- "No-doc" means light documentation, not zero — you skip tax returns, financial statements, and business plans, not the basics.
- The core document is 3–6 months of business bank statements, plus a short application, a government ID, and usually a voided check.
- Merchant cash advances and short-term working capital are the most paperwork-light products, and invoice factoring is also light since it centers on your customers' invoices.
- Less documentation means more priced-in risk, so low-doc funding carries higher rates and shorter terms than fuller-doc options.
Funding without the paperwork mountain
Traditional bank loans ask for years of tax returns, financial statements, and a formal business plan — a process that can take weeks and stalls plenty of healthy businesses. Low-doc and no-doc products cut that down to the essentials. In practice, the deciding document is your recent bank statements, which show a funder everything they need about your revenue and cash flow.
The lightest-documentation products
- Merchant cash advance — usually just a one-page application and a few months of bank statements.

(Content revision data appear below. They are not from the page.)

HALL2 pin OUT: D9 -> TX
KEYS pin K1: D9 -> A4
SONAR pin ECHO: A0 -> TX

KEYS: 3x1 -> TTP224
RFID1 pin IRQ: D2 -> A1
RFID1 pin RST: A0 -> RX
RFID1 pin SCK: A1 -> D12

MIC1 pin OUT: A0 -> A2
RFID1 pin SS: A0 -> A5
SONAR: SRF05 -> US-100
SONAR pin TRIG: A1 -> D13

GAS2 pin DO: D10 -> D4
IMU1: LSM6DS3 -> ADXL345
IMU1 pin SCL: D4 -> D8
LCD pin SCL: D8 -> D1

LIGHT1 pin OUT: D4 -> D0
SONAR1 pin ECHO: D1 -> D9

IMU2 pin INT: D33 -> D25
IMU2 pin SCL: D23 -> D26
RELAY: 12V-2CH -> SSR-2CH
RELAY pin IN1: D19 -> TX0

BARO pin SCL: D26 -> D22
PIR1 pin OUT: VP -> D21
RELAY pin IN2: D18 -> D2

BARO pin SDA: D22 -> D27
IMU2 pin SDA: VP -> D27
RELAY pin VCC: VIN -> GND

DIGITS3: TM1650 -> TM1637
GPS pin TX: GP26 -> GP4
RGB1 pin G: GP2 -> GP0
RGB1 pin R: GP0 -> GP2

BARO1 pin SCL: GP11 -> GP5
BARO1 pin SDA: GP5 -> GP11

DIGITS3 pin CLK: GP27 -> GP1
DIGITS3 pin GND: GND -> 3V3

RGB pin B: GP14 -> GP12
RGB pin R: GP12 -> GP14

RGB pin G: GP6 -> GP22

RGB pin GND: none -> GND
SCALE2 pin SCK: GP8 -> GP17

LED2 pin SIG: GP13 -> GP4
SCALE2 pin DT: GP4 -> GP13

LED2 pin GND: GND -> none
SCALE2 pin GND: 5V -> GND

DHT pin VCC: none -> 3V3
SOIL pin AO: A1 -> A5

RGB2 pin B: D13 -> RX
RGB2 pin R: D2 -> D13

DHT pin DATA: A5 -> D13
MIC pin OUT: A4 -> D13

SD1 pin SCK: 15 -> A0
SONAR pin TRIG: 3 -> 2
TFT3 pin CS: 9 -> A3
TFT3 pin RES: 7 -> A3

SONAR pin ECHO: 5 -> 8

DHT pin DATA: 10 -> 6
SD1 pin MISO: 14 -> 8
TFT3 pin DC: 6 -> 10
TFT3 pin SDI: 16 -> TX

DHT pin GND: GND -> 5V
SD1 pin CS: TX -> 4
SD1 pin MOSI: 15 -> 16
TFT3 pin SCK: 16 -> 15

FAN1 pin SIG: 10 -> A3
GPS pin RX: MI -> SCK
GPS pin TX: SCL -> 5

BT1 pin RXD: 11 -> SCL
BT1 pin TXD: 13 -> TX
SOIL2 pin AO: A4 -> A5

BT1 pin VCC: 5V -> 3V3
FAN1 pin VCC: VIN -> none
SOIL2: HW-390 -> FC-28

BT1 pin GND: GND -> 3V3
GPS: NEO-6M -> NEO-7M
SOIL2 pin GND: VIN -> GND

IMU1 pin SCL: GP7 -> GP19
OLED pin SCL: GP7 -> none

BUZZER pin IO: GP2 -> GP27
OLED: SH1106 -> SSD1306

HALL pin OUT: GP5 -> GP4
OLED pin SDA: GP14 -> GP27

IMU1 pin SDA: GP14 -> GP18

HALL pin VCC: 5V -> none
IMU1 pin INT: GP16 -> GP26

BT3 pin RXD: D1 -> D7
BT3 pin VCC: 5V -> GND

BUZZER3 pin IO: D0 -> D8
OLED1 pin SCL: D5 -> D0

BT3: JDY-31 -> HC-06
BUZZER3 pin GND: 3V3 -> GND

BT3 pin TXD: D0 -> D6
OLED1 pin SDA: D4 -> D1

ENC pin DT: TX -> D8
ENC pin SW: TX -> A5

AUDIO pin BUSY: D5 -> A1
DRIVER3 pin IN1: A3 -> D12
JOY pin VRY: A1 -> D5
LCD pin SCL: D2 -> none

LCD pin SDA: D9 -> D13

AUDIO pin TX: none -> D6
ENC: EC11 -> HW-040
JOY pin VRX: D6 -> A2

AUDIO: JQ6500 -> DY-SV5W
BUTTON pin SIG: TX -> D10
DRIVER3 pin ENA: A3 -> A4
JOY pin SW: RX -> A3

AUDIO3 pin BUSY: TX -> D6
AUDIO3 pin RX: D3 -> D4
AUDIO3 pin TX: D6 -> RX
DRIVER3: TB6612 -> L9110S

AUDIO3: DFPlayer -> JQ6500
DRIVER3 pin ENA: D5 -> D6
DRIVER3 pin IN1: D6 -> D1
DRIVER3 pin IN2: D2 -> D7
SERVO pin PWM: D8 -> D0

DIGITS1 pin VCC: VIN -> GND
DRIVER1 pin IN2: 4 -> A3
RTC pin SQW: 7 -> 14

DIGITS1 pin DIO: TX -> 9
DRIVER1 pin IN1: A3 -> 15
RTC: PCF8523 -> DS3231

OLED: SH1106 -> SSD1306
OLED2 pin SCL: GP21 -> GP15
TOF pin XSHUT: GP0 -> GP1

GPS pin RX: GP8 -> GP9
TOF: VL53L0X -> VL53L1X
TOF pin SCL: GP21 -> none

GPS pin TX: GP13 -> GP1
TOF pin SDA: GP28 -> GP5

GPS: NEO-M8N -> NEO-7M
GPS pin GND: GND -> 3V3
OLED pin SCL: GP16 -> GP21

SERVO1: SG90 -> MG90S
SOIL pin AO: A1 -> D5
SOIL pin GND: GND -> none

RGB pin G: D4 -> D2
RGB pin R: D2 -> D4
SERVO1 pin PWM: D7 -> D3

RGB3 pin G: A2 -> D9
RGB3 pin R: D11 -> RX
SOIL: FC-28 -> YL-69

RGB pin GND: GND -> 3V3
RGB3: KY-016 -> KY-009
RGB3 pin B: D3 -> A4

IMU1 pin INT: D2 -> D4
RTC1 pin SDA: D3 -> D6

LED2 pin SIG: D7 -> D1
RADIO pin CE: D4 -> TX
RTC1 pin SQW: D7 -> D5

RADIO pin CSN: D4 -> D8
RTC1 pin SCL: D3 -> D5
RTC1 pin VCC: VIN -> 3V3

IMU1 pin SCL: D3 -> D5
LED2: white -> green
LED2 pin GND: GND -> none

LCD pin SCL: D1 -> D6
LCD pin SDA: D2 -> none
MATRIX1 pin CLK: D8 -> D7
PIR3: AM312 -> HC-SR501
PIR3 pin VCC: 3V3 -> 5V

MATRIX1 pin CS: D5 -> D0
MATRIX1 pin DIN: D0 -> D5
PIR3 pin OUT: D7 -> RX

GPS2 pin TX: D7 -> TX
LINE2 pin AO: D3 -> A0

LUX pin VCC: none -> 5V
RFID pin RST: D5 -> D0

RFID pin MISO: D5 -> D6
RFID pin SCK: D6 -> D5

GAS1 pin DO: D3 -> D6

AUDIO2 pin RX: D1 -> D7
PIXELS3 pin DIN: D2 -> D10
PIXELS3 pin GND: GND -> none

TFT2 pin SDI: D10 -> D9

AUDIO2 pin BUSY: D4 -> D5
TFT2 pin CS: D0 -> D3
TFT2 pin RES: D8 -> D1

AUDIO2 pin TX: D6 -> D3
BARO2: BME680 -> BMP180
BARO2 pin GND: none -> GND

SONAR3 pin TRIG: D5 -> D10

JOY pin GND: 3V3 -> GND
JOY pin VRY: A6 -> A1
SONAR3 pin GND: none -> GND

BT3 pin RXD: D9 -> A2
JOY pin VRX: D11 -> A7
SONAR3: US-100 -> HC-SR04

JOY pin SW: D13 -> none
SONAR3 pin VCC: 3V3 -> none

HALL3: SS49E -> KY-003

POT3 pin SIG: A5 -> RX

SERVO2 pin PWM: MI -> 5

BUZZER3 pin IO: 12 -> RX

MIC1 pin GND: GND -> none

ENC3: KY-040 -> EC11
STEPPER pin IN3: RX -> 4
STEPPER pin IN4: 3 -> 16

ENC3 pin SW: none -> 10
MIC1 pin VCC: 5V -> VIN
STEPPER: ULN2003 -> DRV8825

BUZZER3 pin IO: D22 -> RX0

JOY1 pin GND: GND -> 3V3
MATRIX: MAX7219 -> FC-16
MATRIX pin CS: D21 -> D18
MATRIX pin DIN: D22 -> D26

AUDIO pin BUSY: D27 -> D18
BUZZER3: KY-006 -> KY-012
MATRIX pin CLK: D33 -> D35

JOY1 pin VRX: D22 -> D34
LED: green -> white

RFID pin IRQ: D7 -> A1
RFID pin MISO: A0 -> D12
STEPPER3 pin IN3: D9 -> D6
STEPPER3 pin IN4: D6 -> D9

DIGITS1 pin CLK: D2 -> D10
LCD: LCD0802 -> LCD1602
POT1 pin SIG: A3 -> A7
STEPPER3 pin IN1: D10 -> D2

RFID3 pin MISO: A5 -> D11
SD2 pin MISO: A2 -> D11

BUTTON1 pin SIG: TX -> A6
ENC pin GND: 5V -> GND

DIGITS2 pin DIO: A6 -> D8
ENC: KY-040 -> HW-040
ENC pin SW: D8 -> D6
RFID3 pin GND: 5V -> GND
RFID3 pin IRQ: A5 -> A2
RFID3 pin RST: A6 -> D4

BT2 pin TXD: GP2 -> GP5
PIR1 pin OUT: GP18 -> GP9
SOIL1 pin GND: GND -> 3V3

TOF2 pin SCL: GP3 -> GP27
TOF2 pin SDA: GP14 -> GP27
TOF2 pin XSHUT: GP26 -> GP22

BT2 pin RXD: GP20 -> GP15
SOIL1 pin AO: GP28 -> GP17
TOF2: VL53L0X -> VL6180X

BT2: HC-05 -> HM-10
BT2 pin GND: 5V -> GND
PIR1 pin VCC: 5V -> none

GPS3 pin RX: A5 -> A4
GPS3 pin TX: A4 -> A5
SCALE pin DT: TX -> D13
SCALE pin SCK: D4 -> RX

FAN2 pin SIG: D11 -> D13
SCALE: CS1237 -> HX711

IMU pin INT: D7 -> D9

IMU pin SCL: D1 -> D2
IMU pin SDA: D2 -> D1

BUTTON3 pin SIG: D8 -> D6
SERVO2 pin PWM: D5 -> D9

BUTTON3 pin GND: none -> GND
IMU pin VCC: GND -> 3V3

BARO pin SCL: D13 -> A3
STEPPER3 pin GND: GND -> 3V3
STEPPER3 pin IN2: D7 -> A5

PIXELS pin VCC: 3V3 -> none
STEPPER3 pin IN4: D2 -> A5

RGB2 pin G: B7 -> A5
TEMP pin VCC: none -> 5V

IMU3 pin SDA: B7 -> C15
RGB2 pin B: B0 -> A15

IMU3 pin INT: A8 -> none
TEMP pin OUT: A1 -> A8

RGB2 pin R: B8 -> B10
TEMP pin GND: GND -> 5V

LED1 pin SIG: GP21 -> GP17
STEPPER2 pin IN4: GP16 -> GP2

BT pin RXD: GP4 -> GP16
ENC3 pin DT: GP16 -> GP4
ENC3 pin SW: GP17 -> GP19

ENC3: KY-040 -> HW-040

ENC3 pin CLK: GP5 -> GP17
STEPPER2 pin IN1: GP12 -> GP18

The most paperwork-light option available.
- Short-term working capital — underwritten primarily on recent bank statements, with no tax returns or financials required.
- Invoice factoring — approval hinges on your outstanding invoices and your customers’ credit, so your own financial package barely matters.
What “low-doc” still requires
Expect to provide a short application, your last 3-6 months of business bank statements, a government ID, and a voided check or bank verification. That’s typically the whole package — a fraction of what a bank or SBA loan demands.
An honest note on cost
The convenience of low documentation isn’t free. With less information to underwrite, funders offset their risk with higher rates and shorter repayment terms. If your business can comfortably produce fuller documentation, you’ll often unlock cheaper funding — and Hoss Capital will flag when handing over a few more documents is worth the savings.